Celsius will process the withdrawals of certain customers following authorization by the bankruptcy court.
A second court order authorized a Flare token airdrop to eligible XRP holders on the platform.
The firm’s lawyers have floated the idea of issuing a new token to repay its customers.
The native token CEL and Flare have lost more than 7% of their value since the court orders came out.
In a recent court hearing, a bankruptcy judge authorized Celsius to process the withdrawal requests of certain customers. The court order comes as a relief to the bankrupt crypto lender’s customers who have been waiting since July 2022 to access their funds.
Celsius to return funds and airdrop Flare
According to the court order, Celsius has been authorized to return the cryptocurrency that its customers had deposited before it filed for bankruptcy last year. Customers will be able to withdraw their funds “net of any gas fees or transaction costs in order to effectuate the withdrawal or transfer of digital assets”. However, all withdrawals would have to be in the form of crypto, no fiat withdrawals will be permitted.
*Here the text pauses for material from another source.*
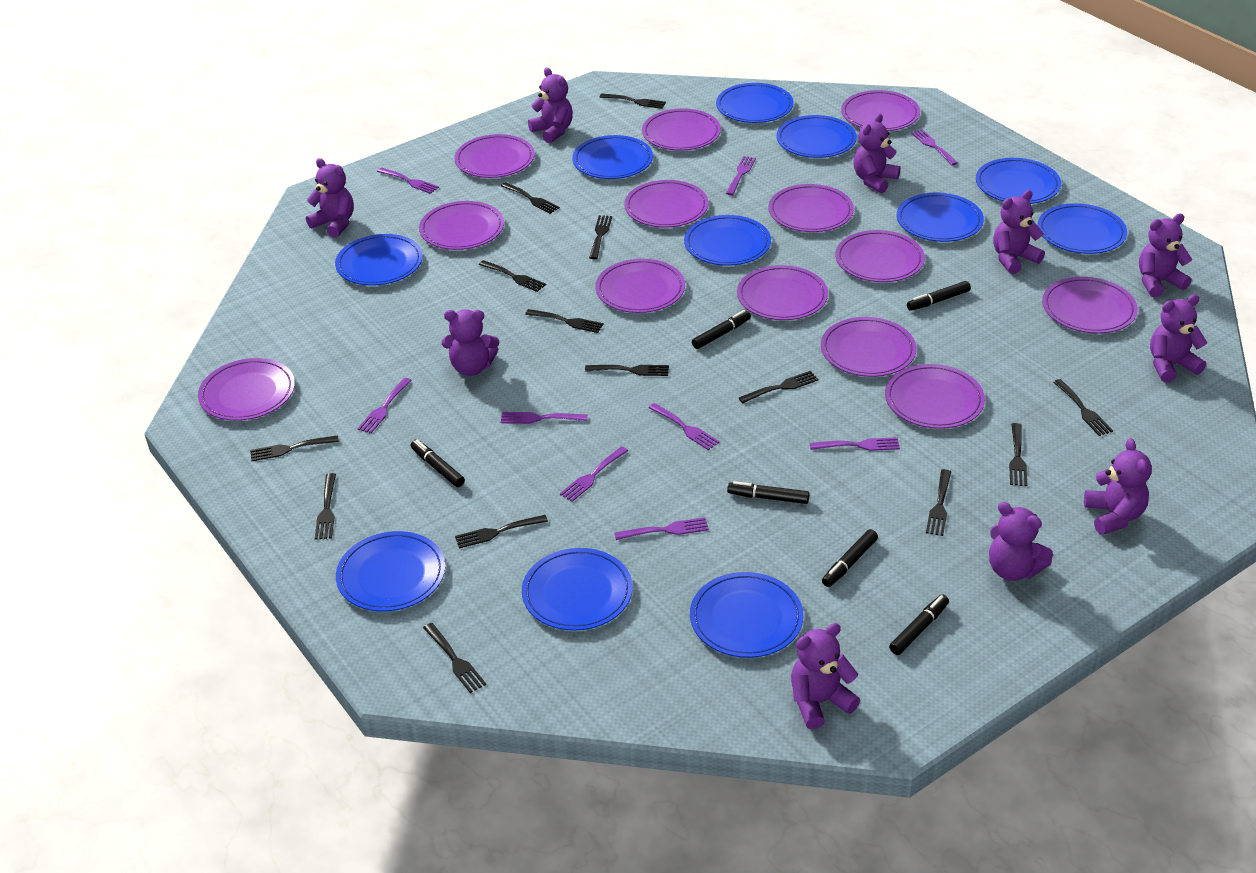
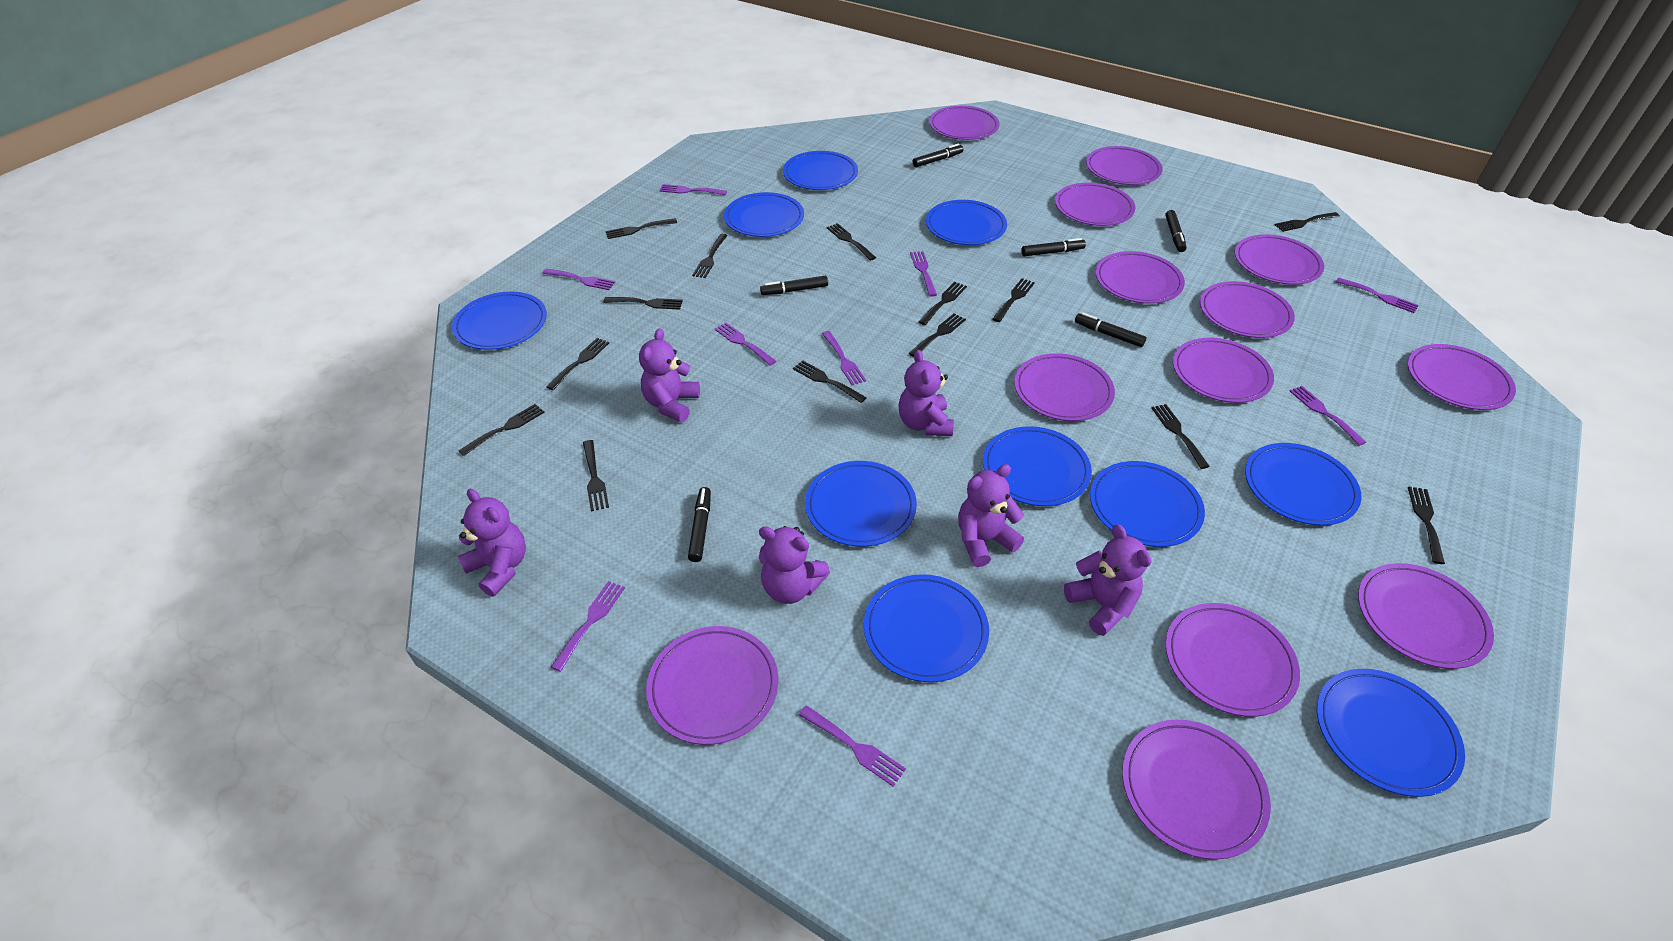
blue plate: 11 -> 10
purple teddy bear: 10 -> 6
Judge Martin Glenn also signed a second order, which authorized the bankrupt crypto lender to airdrop Flare tokens to eligible account holders i.e, customers who held at least 1 XRP during the XRP snapshot. The snapshot was taken in December 2020 and qualifies the holders to receive 1 FLR for every XRP in their account.
Lawyers representing Celsius floated the idea of issuing a new crypto token to repay the firm’s creditors. The new token was part of a broader plan to restructure the company as a publicly traded “recovery corporation”. Per this plan, creditors would receive Asset Share Tokens (AST) that reflect the value of their assets. The plan is yet to be approved.
The tokens associated with Celsius and the court hearing have taken a considerable hit. Since the court orders went public, the native token CEL has lost more than 7% of its value. Meanwhile, the price of Flare (FLR) has gone down 8%.